C’est ainsi que le projet de loi visant à réformer le Conseil supérieur de la magistrature, porté par Christiane Taubira, laquelle entendait instaurer l’indépendance quasi totale des magistrats par rapport à l’exécutif, est tombé en un clin d’œil. Un amendement vite fait bien fait par ses adversaires de droite, du centre et RDSE a suffi à le faire passer à l’as.
Le projet de loi sur la transparence de la vie politique a subi le même sort. Préparé sous le coup de l’émotion suscitée par l’affaire Cahuzac, et pas mal bâclé, il a été -vite fait bien fait- renvoyé en commission. Nous avons donc tout recommencé à zéro, après avoir pourtant beaucoup travaillé aussi bien à l’Assemblée nationale qu’au Sénat…
Je vais finir par croire que les législateurs ne sont pas friands d’une justice totalement indépendante et ne souhaitent pas la totale transparence.

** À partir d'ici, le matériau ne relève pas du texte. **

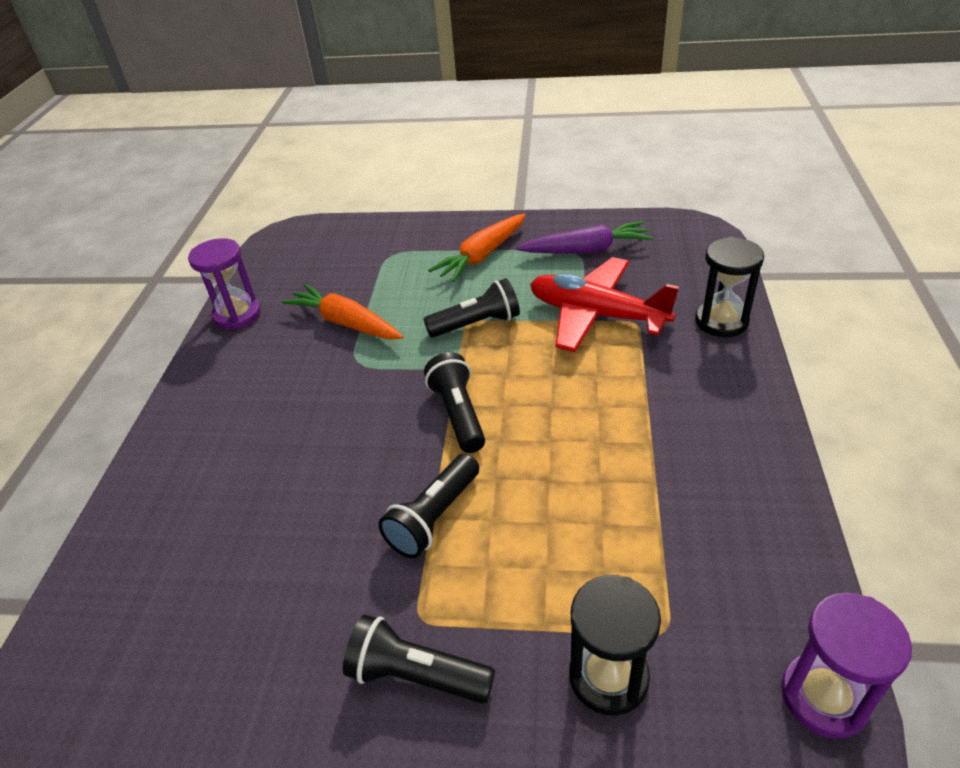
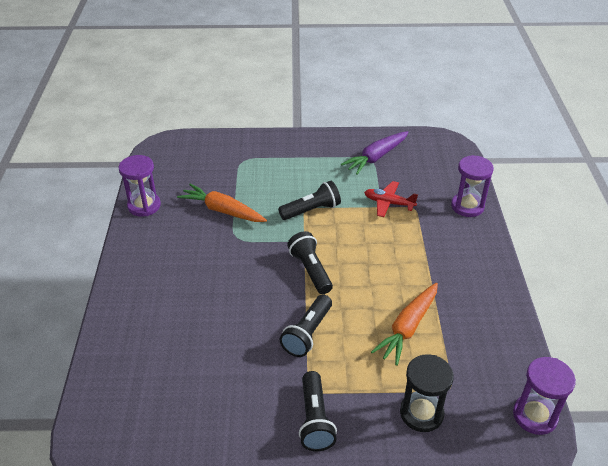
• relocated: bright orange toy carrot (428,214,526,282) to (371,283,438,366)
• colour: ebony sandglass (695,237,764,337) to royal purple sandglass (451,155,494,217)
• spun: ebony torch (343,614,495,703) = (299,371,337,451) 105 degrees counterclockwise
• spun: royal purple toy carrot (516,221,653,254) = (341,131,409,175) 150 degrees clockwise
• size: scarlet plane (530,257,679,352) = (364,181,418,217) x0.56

Ça n’est pourtant pas si simple.
Laver plus blanc que blanc
L’exécutif souhaitait montrer au peuple, après les mensonges de M. Cahuzac et le scandale de la révélation de ses « économies » cachées, qu’il ne baissait pas les bras. Mais au contraire levait le poing ! Pour dire: « plus jamais! », et encadrer les mœurs financières, si l’on peut dire, des ministres et des parlementaires.
On a voulu laver plus blanc que blanc. A tel point que certaines dispositions de ce projet de loi peuvent sembler bafouer certaines libertés individuelles. On nous fait entrer dans l’ère du tout transparent. Nous sommes propres, nous n’avons rien à cacher, nous allons donc tout montrer! Mais qui insiste trop sur la transparence risque d’y perdre son âme et quelques droits élémentaires.
Certes, les politiques ont le devoir d’être irréprochables. Le sont-ils toujours en matière financière? Je n’en sais rien dans le détail. Mais je présume qu’en général ils le sont. Qu’importe! Il fallait désormais tout déclarer et tout publier. Jusque dans le Journal officiel! Ses avoirs, ceux de ses proches, les revenus, les principaux et les annexes, tout, mais tout, absolument tout! On connaît la suite: ce projet de loi a assez peu de chances de passer au Sénat.
Une Haute autorité contrôlant le patrimoine des élus et leurs revenus, ainsi que leur évolution, est chose éminemment souhaitable. Mais la traque névrotique de la transparence pourrait bien avoir quelques effets pervers. Surtout dans un pays comme le nôtre, où toute (bonne) fortune fait, à tort ou à raison, peser trop souvent sur son bénéficiaire le soupçon du larcin. Ou pour le dire autrement: ce que tu as et que je n’ai pas, tu l’as forcément volé…
On veut restaurer l’image des élus. Et l’on va peut-être, armé des intentions les plus louables, provoquer l’inverse. Je doute fort, en tout cas, que le grand déballage auquel certains entendent procéder ajoute la moindre plus-value d’optimisme à une France plongée dans un marasme psychologique de nature chronique.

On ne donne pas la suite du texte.